KEITH OLBERMANN, MSNBC: I owe you three apologies, foremost, for having subjected you to all this unnecessary drama, another for not having known by observation since it's not in my contract that NBC had rules about getting permission for making political donations even though and rule like that in any company is probably not legal.

(END VIDEO CLIP)

KURTZ: The third point, Olbermann said he hadn't yet made the contribution when he interviewed Arizona Congressman Raul Grijalva on "Countdown," but then he made another blunder involving his donation to Arizona Congresswoman Gabriel Gifford.

(BEGIN VIDEO CLIP)

OLBERMANN: The day after the donations, I included the opponent in the race against Congresswoman Giffords in the old "Worst Persons" segment. I never made the connection that he, Jesse Kelly, was running against her.

(END VIDEO CLIP)

KURTZ: But that wasn't the end of it. Olbermann had me and "The Nation's" Greg Mitchell on and posed this question. Is it ever OK for journalists to donate to politicians?

(BEGIN VIDEO CLIP)

OLBERMANN: Is it yes or no or sometimes?

KURTZ: It's absolutely not and here's why. I believe you made a serious mistake, Keith, with these Democratic donations, beyond the question of whether you knew about the NBC policy. There has to be some kind of line separating journalists and I know you consider yourself a journalist, from partisan players. I would put giving money to politicians on the wrong side of that line. If it's not, how about raising money for politicians, how about advising politicians, how about writing speeches on the side for politicians. At some point if you cross this line that I'm talking about, you're no longer one of us. You become one of them.

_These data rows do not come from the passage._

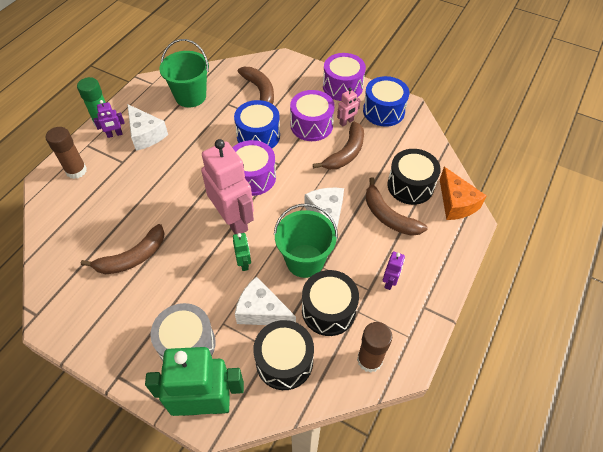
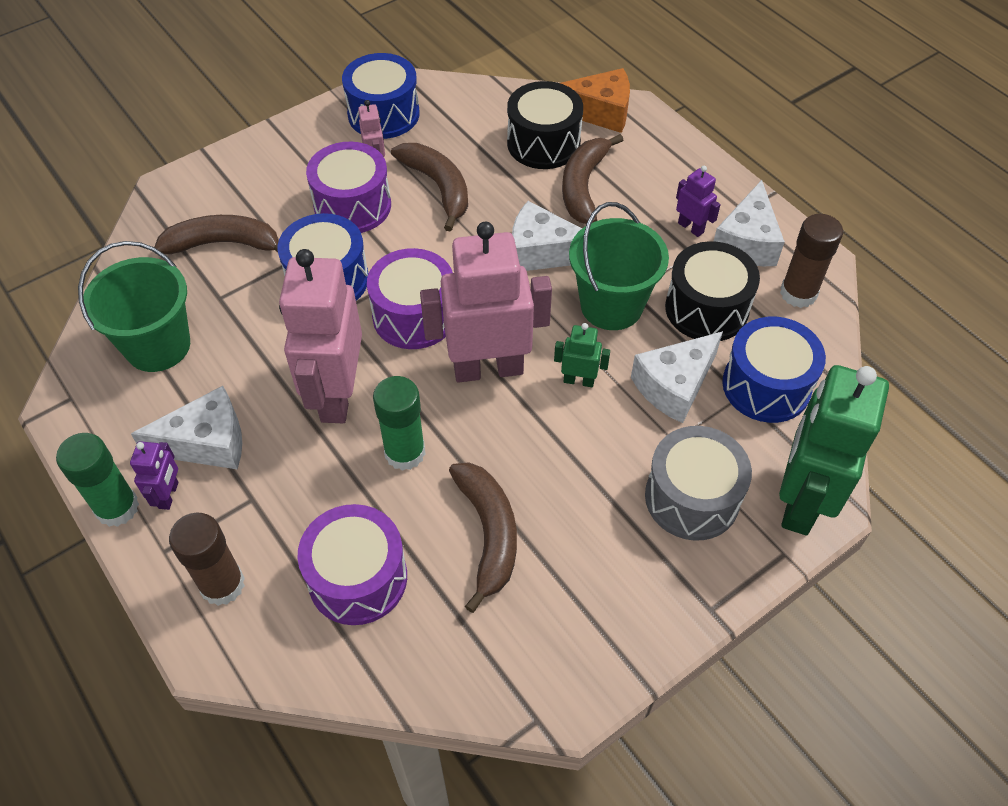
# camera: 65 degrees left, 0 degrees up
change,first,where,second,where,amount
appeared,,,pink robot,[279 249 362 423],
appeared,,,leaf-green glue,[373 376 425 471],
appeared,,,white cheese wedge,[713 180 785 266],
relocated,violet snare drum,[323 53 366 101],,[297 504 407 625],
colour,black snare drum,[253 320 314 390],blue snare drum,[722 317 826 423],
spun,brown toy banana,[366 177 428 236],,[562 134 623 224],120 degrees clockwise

OLBERMANN: If you and I and Greg can't donate, can our bosses donate? Can our boss' boss donate? Can Rupert Murdoch donate? Because surely, no matter what you might think of what I did, he must have more influence on what appears on TV news than I do? Or if it's not Rupert, what about the chairman of GE or Comcast?

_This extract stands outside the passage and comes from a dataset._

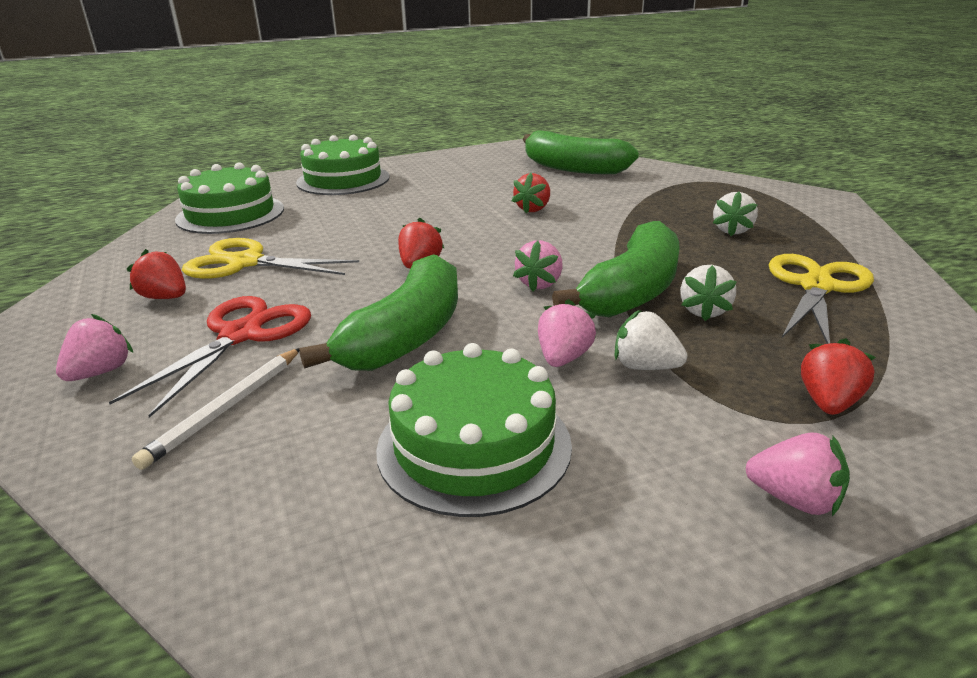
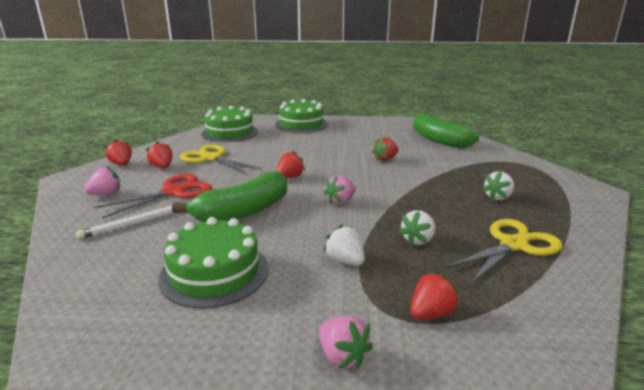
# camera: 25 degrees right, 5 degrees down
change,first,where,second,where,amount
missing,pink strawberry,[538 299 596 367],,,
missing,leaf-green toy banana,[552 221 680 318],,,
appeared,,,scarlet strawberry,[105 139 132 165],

KURTZ: One of the reasons that I think you left your vulnerable, Keith, to charges of hypocrisy, is because you have been banging on Fox news over the News Corp donations from Rupert Murdoch or steered by Rupert Murdoch and people like Sean Hannity who has raised money for GOP politicians.

(END VIDEO CLIP)

KURTZ: Corporate executives I went on to say are in a different category. Now Keith Olbermann is a smart guy, who, as I said, made a mistake. A bigger mistake would be for television networks to decide there don't have to be any boundaries at all.

Glenn Beck stepped up his attacks this week on liberal activist and philanthropist George Soros and he has every right to criticize Soros, but what was truly pathetic was when the Fox news host said that at the age of 14, Soros quote, used to go around with this anti-Semite and deliver papers to the Jews and confiscate their property and then ship them off. Beck said Soros didn't have a choice and he wasn't calling him an anti-Semite, but I think we all see what's going on. Invoking the holocaust is the lowest blow I can imagine.

That's it for this edition of RELIABLE SOURCES. I'm Howard Kurtz. Join us again next Sunday morning, 11:00 a.m. Eastern for another critical look at the media. STATE OF THE UNION begins right now.